Business-gift expenses in the US?

2018-04-20 20:23:35

In the USA-IRS milieu,

Consider these two examples: we'll say contractor Sally in Chicago is a chip designer...

So in the new tax year 2018 under whatever rules apply in 2018,

Sally flies to Japan to see a large client. Sally purchases $50 of chocolates to take and distribute to the team (say, 5 people), since they like US chocolate.

Sally has a large client in California. At Xmas she sends the three principals each a $100- bottle of liquor. It is 120- each including Fedex.

In both cases they are completely real clients, each spending six figures to Sally during the business year.

What's the deal on this in the US ... is it a deductible expense?

(I've noticed around the world, different national authorities see "business-gifts" as either a disallowed complete scam, or totally normal. What's the US situation?)

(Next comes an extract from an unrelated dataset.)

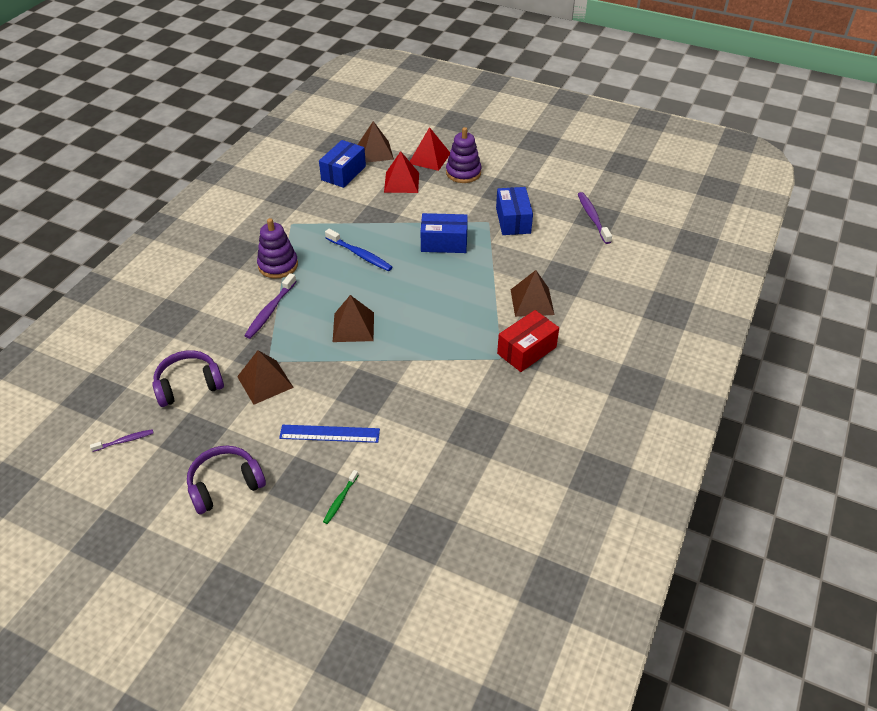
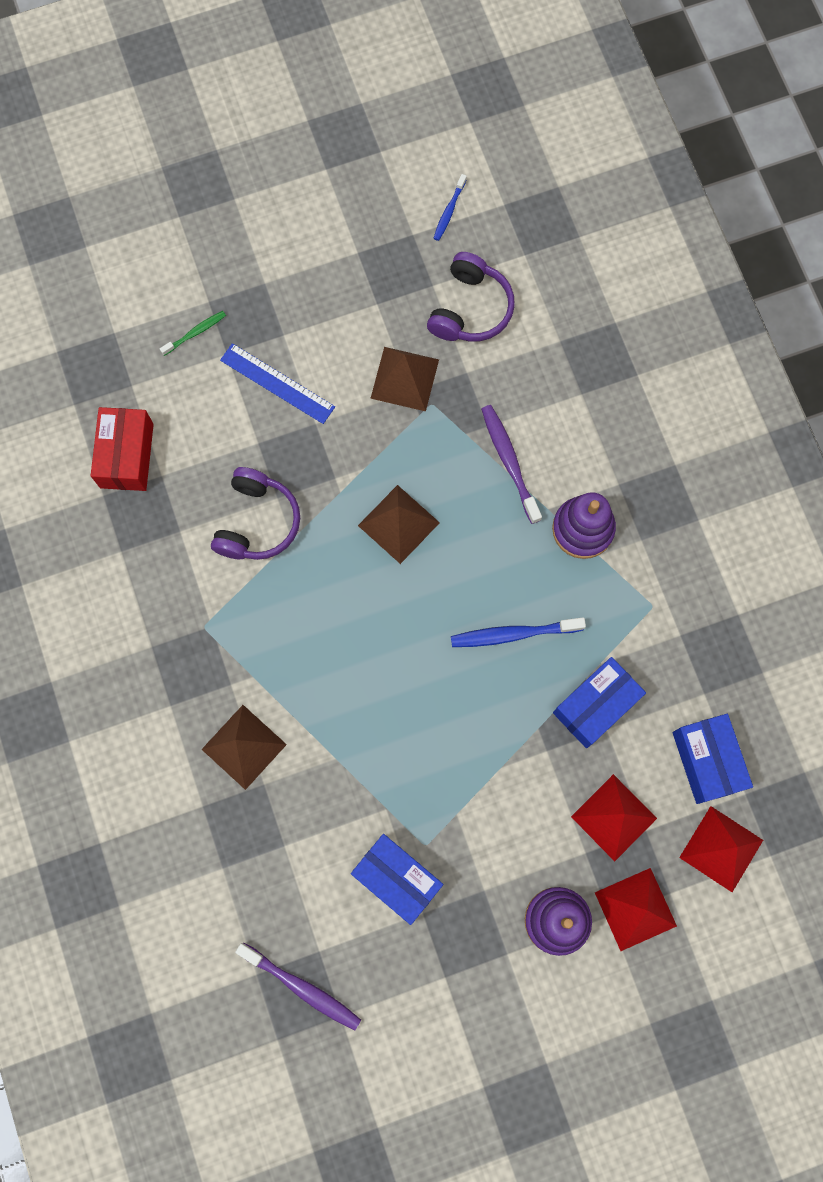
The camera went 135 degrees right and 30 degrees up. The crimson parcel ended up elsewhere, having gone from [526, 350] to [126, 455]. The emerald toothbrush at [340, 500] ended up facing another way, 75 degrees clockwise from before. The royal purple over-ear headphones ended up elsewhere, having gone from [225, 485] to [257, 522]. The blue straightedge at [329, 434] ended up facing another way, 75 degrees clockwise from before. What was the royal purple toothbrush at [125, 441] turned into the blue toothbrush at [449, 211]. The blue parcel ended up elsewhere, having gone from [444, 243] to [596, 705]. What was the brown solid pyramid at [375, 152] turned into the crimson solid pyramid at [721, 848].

Strictly speaking, business gifts are limited to a deduction of $25 per person per year, though shipping can be tacked on top of that. So,

$50 in

  • Strictly speaking, business gifts are limited to a deduction of $25 per person per year, though shipping can be tacked on top of that. So,

    $50 in chocolates for a team would be $10 per person - fully deductible.

    $100 bottle plus $20 shipping each would be $25+20 = $45 deductible each per person.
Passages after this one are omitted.